I ran into an odd problem importing a zpool while testing avs. I was
trying to simulate a drive failure, break SNDR replication, and then
import the pool on the secondary. To simulate the drive failure is just
offlined one of the disks in the RAIDZ set.
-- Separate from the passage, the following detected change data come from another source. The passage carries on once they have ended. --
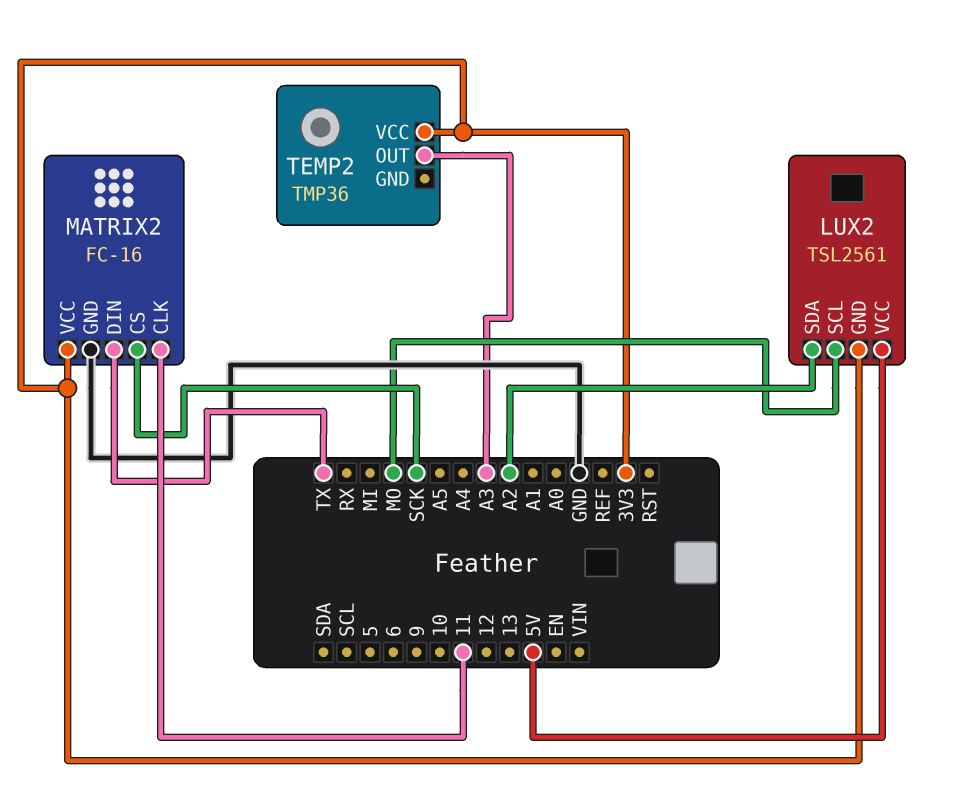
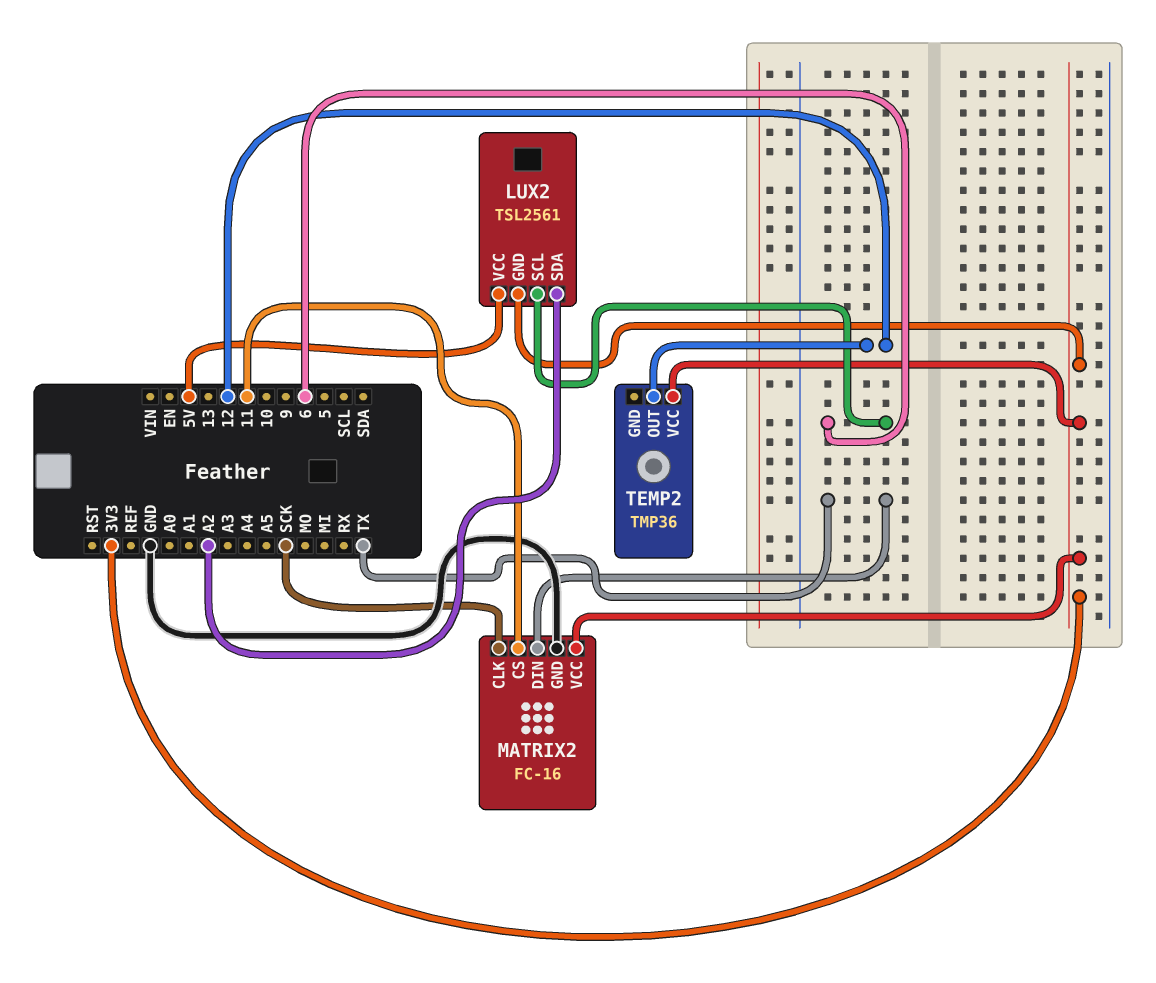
LUX2 pin SCL: MO -> 6
MATRIX2 pin CLK: 11 -> SCK
MATRIX2 pin CS: SCK -> 11
TEMP2 pin OUT: A3 -> 12

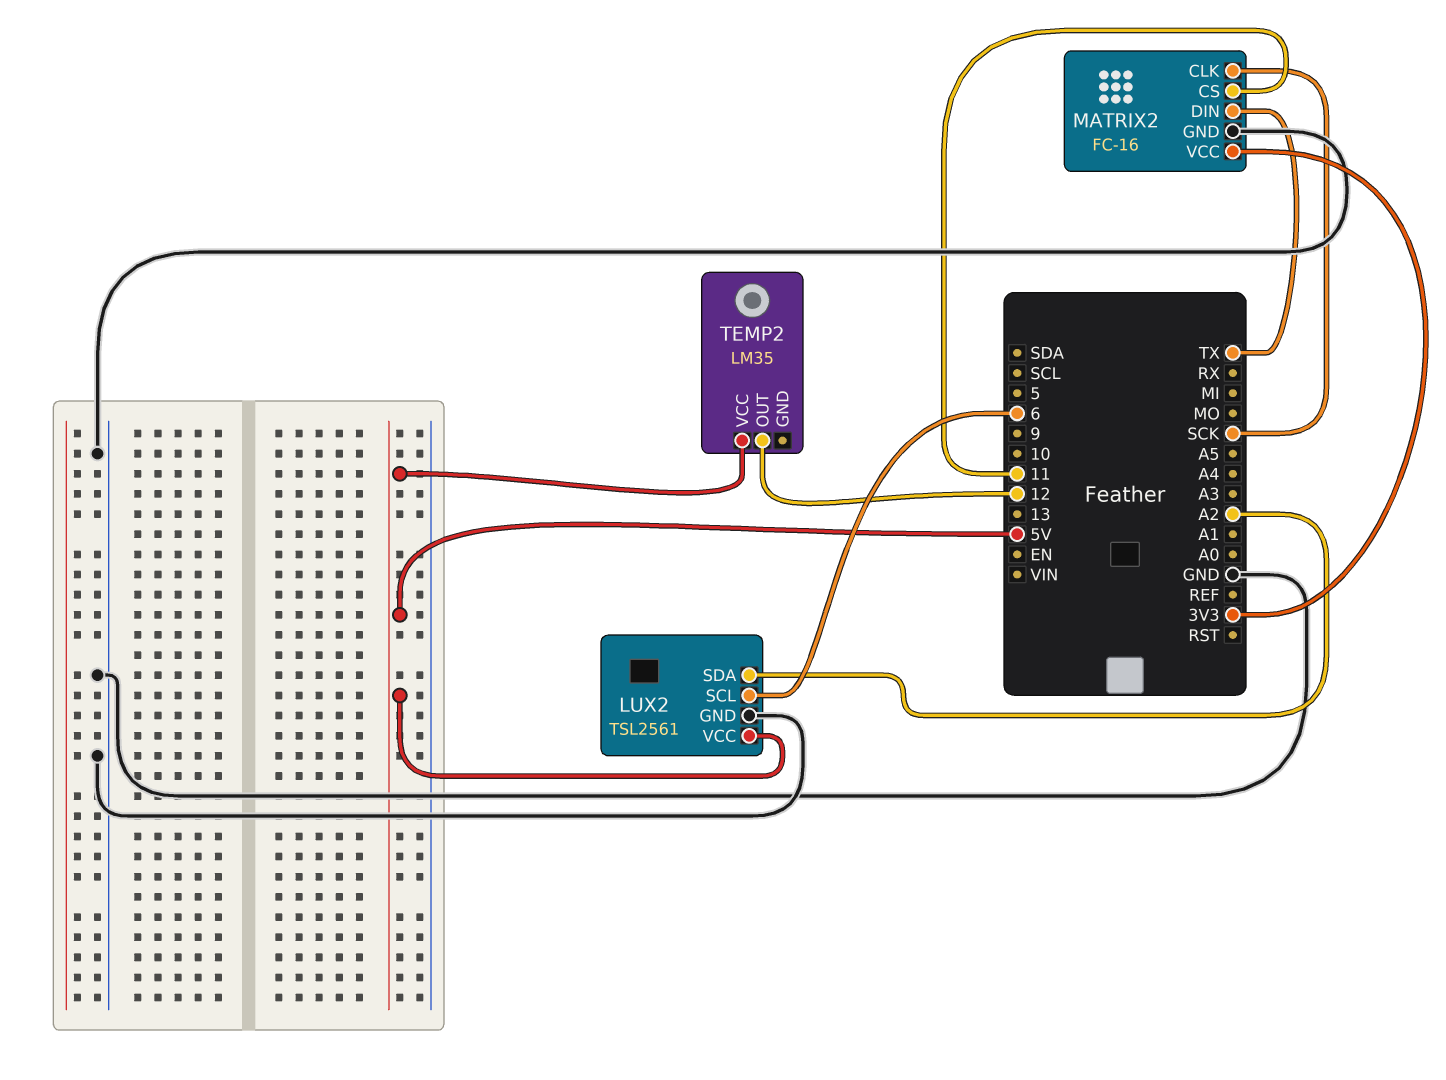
LUX2 pin GND: 3V3 -> GND
TEMP2: TMP36 -> LM35
TEMP2 pin VCC: 3V3 -> 5V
------------------------------------------------------
pr1# zpool status
pool: rpool
state: ONLINE
scrub: none requested
config:
NAME STATE READ WRITE CKSUM
rpool ONLINE 0 0 0
c3t0d0s0 ONLINE 0 0 0
errors: No known data errors
pool: tank
state: ONLINE
scrub: none requested
config:
NAME STATE READ WRITE CKSUM
tank ONLINE 0 0 0
raidz1 ONLINE 0 0 0
c5t0d0s0 ONLINE 0 0 0
c5t1d0s0 ONLINE 0 0 0
c5t2d0s0 ONLINE 0 0 0
c5t3d0s0 ONLINE 0 0 0
errors: No known data errors
pr1# zpool offline
missing pool name
usage:
offline [-t] <pool> <device> ...
pr1# zpool offline tank c5t0d0s0
pr1# zpool status
pool: rpool
state: ONLINE
scrub: none requested
config:
NAME STATE READ WRITE CKSUM
rpool ONLINE 0 0 0
c3t0d0s0 ONLINE 0 0 0
errors: No known data errors
pool: tank
state: DEGRADED
status: One or more devices has been taken offline by the administrator.
Sufficient replicas exist for the pool to continue functioning
in a
degraded state.
action: Online the device using ''zpool online'' or replace the
device
with
''zpool replace''.
scrub: none requested
config:
NAME STATE READ WRITE CKSUM
tank DEGRADED 0 0 0
raidz1 DEGRADED 0 0 0
c5t0d0s0 OFFLINE 0 0 0
c5t1d0s0 ONLINE 0 0 0
c5t2d0s0 ONLINE 0 0 0
c5t3d0s0 ONLINE 0 0 0
errors: No known data errors
pr1# zpool export tank
-------------------------------------------------------
I then disabled SNDR replication.
--------------------------------------------------------
pr1# sndradm -g zfs-tank -d
Disable Remote Mirror? (Y/N) [N]: Y
---------------------------------------------------------
Then I try to import the ZPOOL on the secondary.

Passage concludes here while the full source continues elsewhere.